The Cost of Art

My  husband asked me to make a doily for his bedside table (built by his great-grandfather), that matched one I’d made for my bedside table. My crochet basket goes with me any place I wait. Since I’ve spent some time recently in a lot of doctor offices, I got a lot of crocheting done. It’s much slower when there’s IVs in the backs of both hands.

Then my husband asked me how long it took to crochet. I had no idea so I timed myself. His piece took roughly forty hours.

Art's table

Art’s piece. Pattern: Queen Anne’s Lace

The amount of time got me thinking about how you price on art. Or in this case, crafts. Even if I charged fifty cents an hour, no one is going to pay twenty dollars for a doily. You can get them in thrift stores for fifty cents. They’re old lady things; out of fashion. Taught to me by an old lady I loved, so I crochet in her memory.

Aunty and us Easter 2

‘Aunty’ who taught me to crochet when I was nine. Plus me in the middle with siblings.

What about my friends who create beautiful works of art with glass? Or the friend who makes earrings (that I benefit from)? The friend who paints? The friend who creates amazing landscapes?

The writer?

If you charged even minimum wage your work of art would be priced out of reach for the majority of the people.

How do you price something that is a creation, something spiritual, something you’ve breathed your soul into? Granted, my crocheting isn’t anything like that; it’s simply a way to keep hands busy. But writing certainly is.

I’m a slow writer. I dally and wander and get distracted by the scenery. So it can take me years to write a book. I’d have to sell more books than I currently do, to make a poverty-level wage off of them.

We all know no one creates works of art in order to make money. And isn’t that a good thing? There are so many things I value, made by people I equally value, that would not be in my life if the artists were out to make money.

I just wish I could pay them as much as I value their work.

Steven mumps March 1965

Brother with mumps – and one of the few photos I have of Aunty’s crocheting

Question Creativity

A few posts back (Endless Chains) I came up with a list of questions that no one answered. Some said they were too hard. I decided to see if I could answer them and if that might spark discussions. It was tempting to scroll through the list and pick what interested me but that seemed rather like cheating. So here’s question #2, which I didn’t want to answer.

What form does your creativity take?

The easy answer is writing, obviously. And handcrafts. I love to crochet doilies (and am always asked, ‘isn’t that something old ladies do?’), make bobbin lace, struggle with spinning, and so forth.

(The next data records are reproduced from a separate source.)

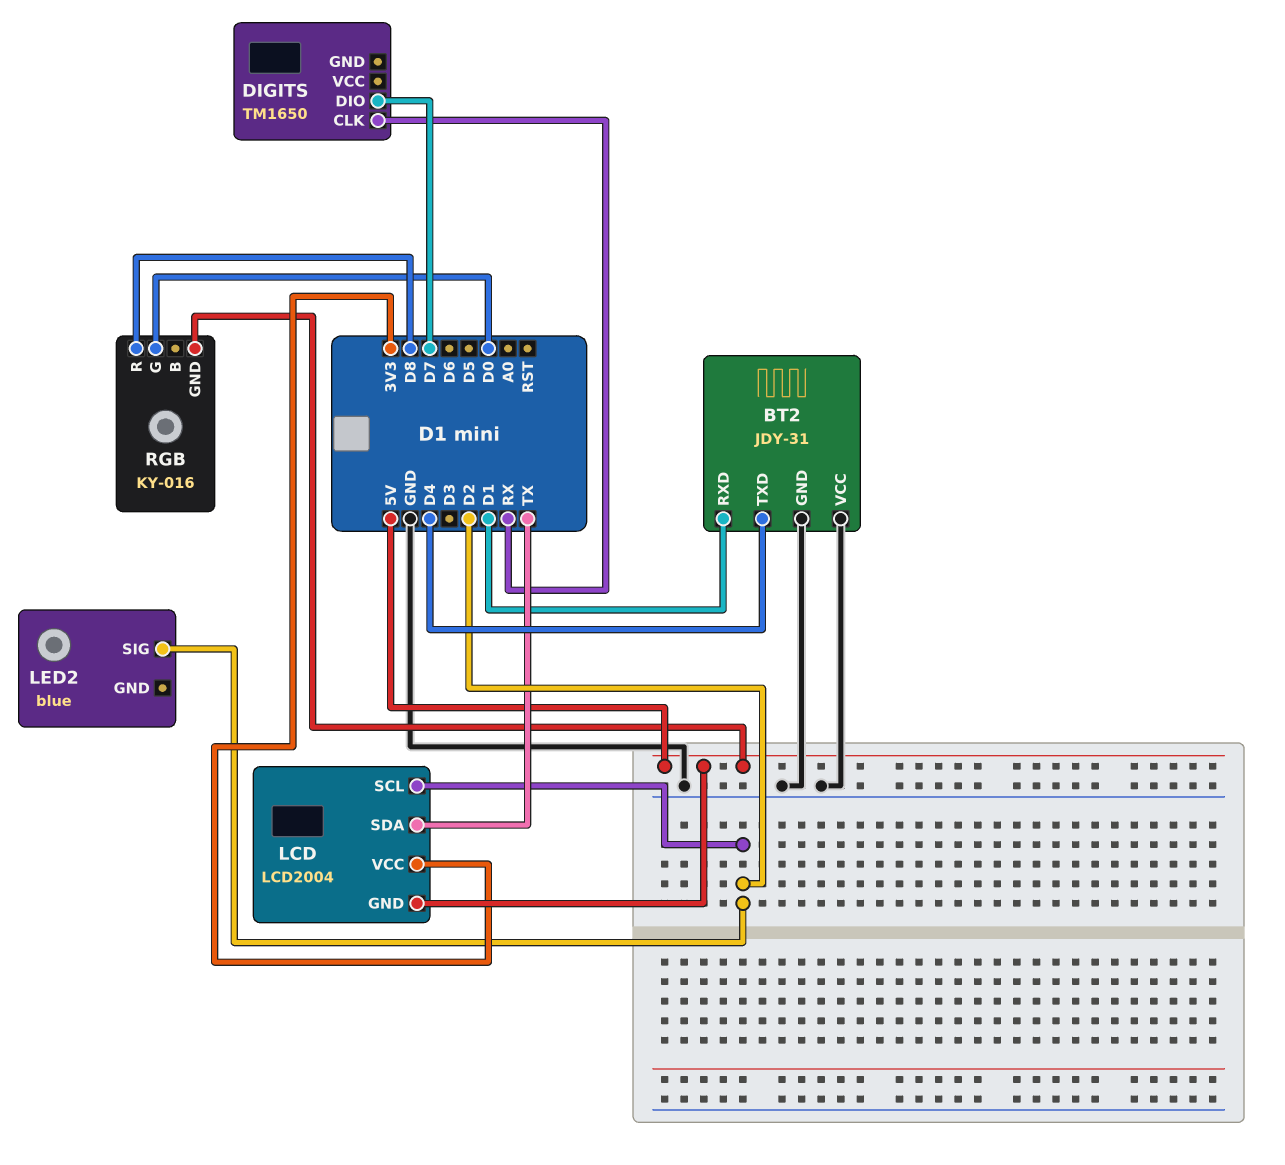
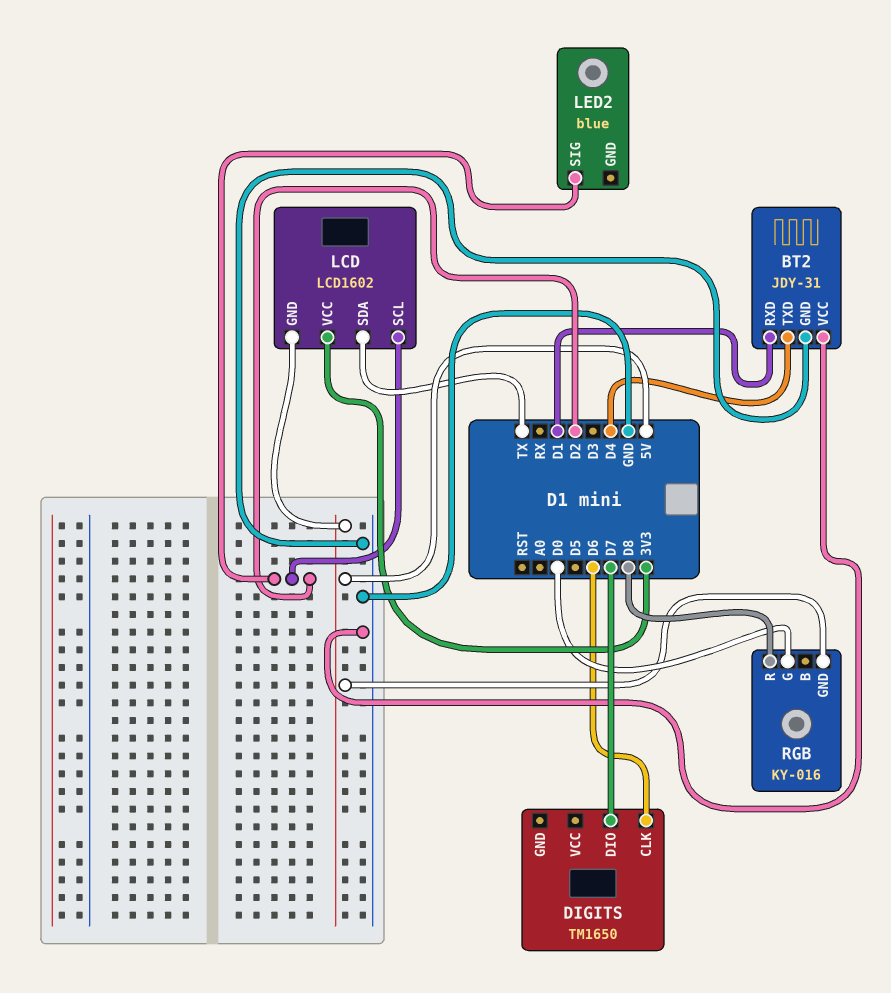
DIGITS pin CLK: RX -> D6
LCD: LCD2004 -> LCD1602

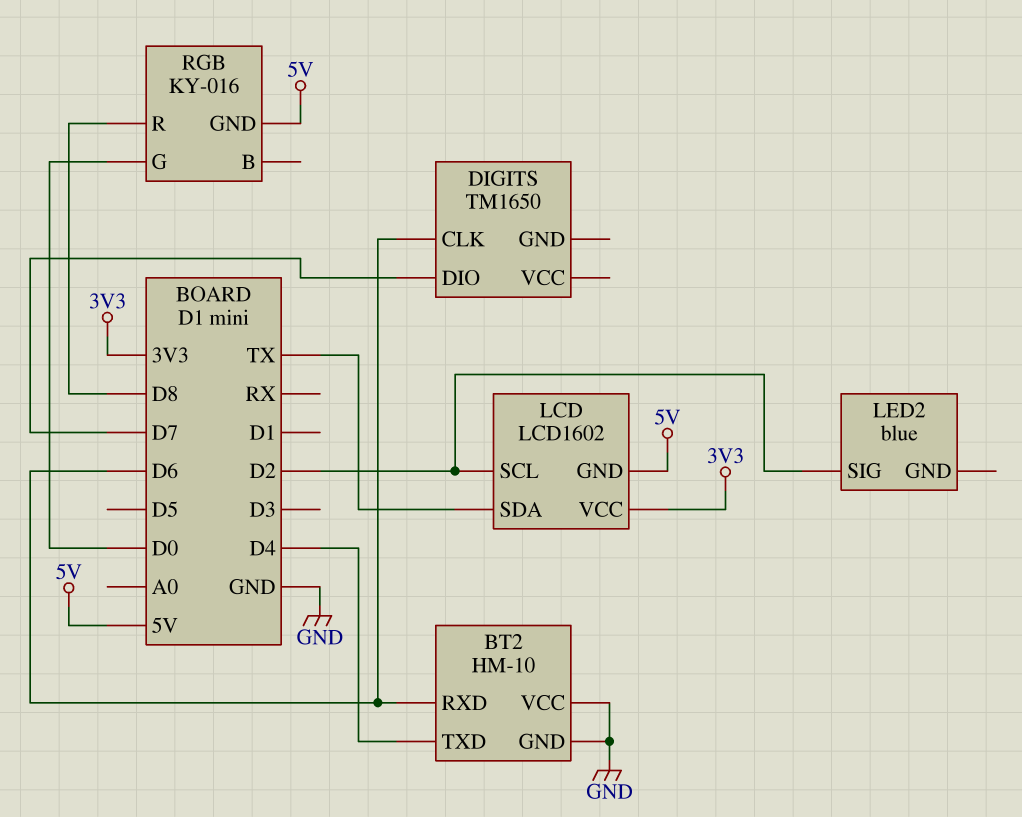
BT2: JDY-31 -> HM-10
BT2 pin RXD: D1 -> D6

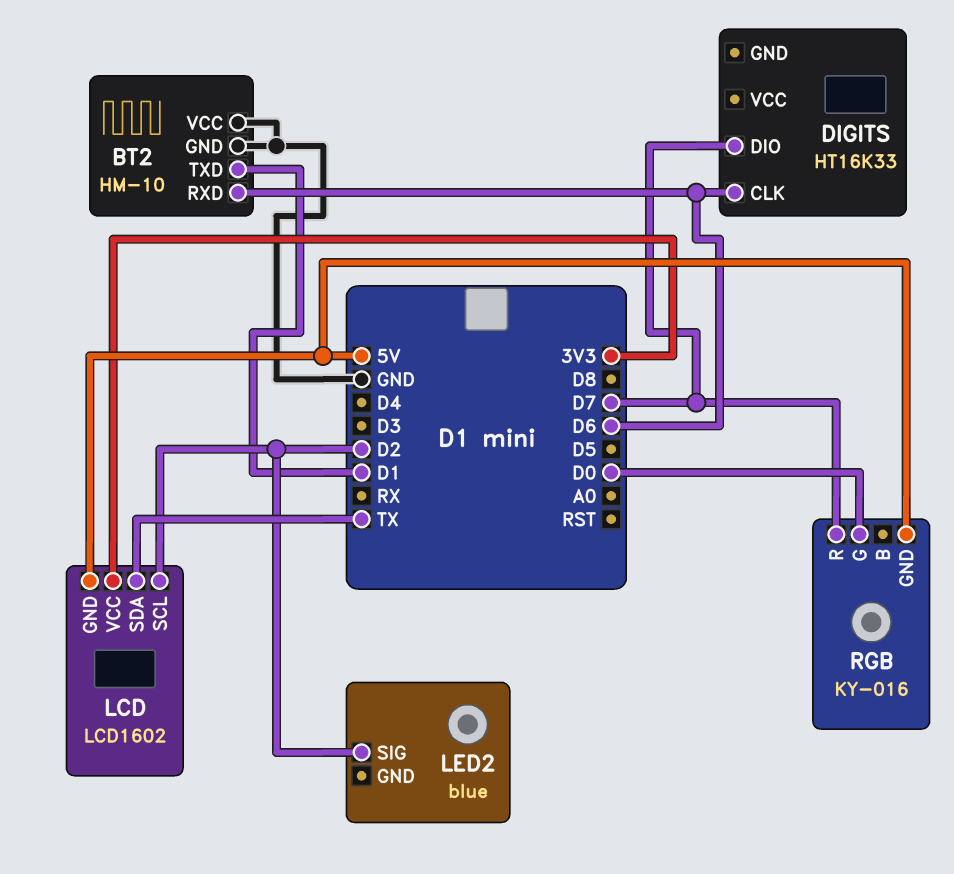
BT2 pin TXD: D4 -> D1
DIGITS: TM1650 -> HT16K33
RGB pin R: D8 -> D7

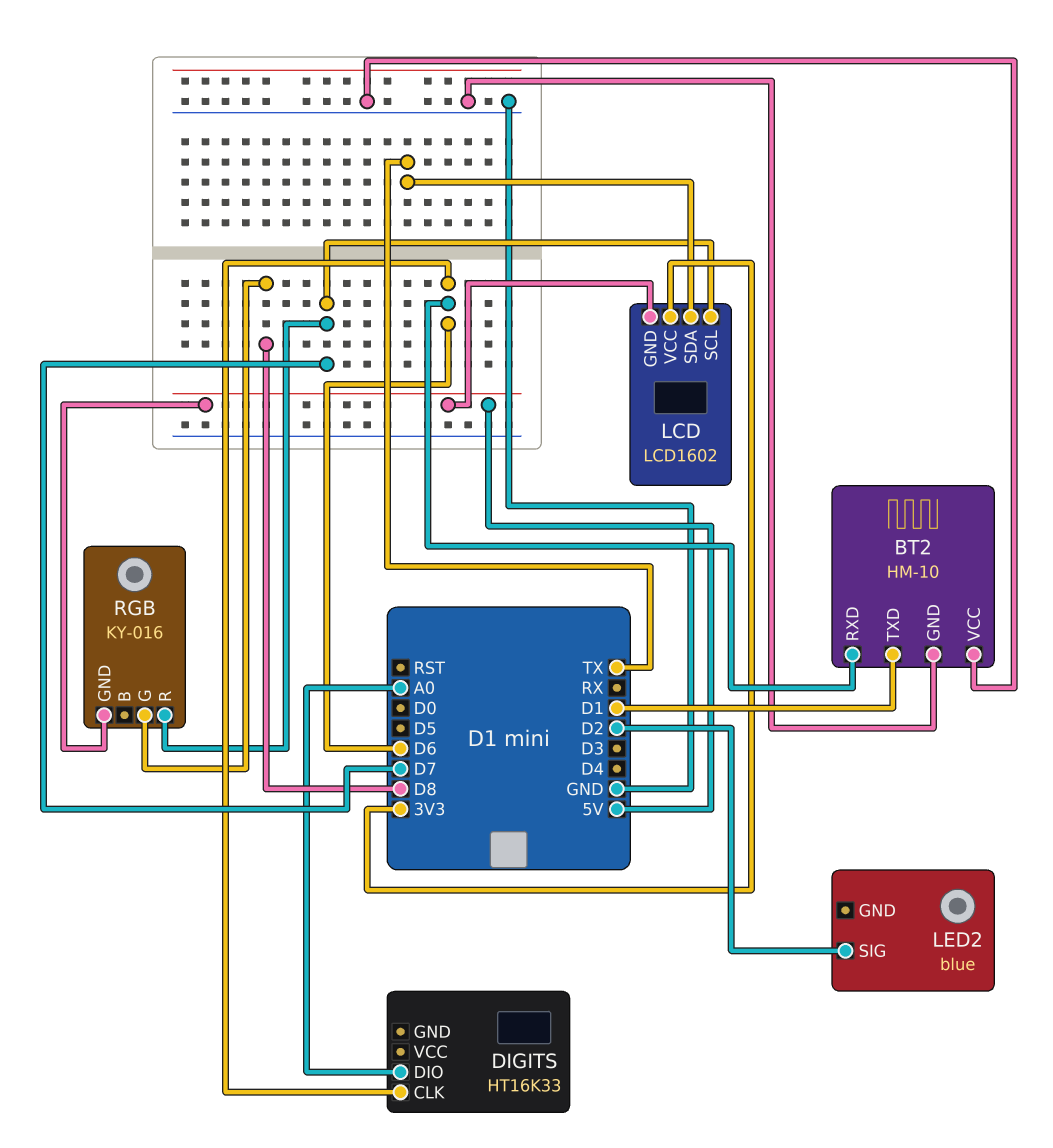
DIGITS pin DIO: D7 -> A0
LCD pin SCL: D2 -> D7
RGB pin G: D0 -> D8

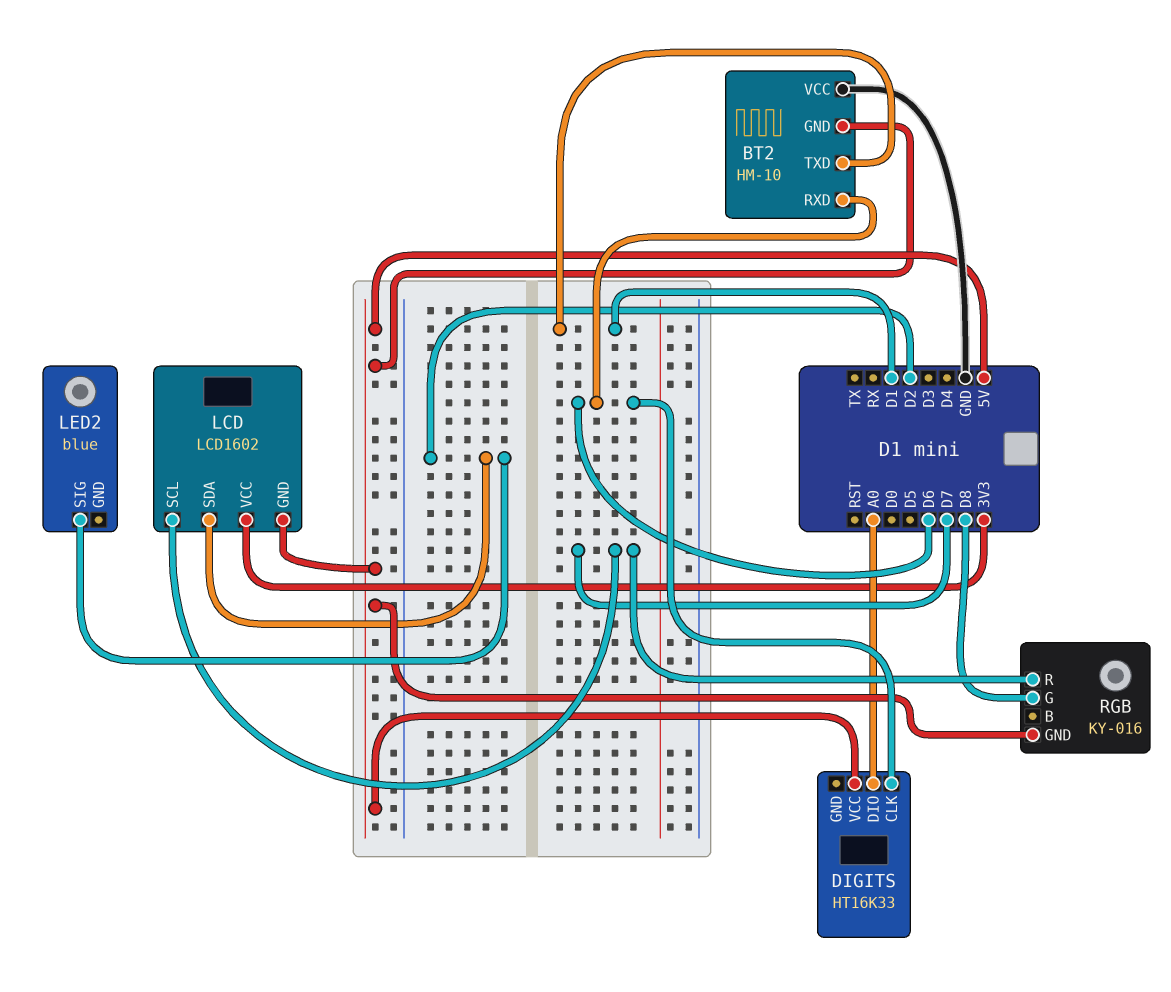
BT2 pin GND: GND -> 5V
DIGITS pin VCC: none -> 5V
LCD pin SDA: TX -> D2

Making bobbin lace; image from wikimedia commons

Making bobbin lace; image from wikimedia commons

The harder answer is that I actually don’t understand creativity. Why can’t we pick and choose what form it takes? If we could I would draw. Or at least have an eye for color and design, which I suck at.

Why do we need creativity? How did it evolve? I imagine things started out as survival skills. Spinning to create warm clothes. Writing and painting to create communication. Most likely, when survival became less emergent, those skills stuck around because a few people realized they enjoyed the tasks.

But let’s think about writing, or story telling. That’s been around since the beginning of time. I don’t know that it had much to do with survival other than maybe scaring little kids around the fire so they wouldn’t stray. I think it had more to do with keeping oral history alive. But whatever the reason, why did we, back in the beginning of time, have that desire to tell a story? To use imagination to create a fictional account that did nothing but entertain? There must be some deep-seated genetic reason that we feel the need to create and I’d love to know why.

Back to the question though. Writing is clearly my form of creativity. It’s something that eases my soul, makes me happy, allows me to move through the day and breathe. Whatever it is in our brains that requires us to need some form of creativity in our lives, I’m glad my brain chose writing. Because I really do suck at color. And cooking. And singing. For that matter, I was always terrible playing a musical instrument, too, even though I love music. I have no creativity where dance is concerned, either.

Hmmm. The more I think about it the more I feel lucky to have at least a few things I can claim as creativity.

So what is creativity to you and what form does yours take?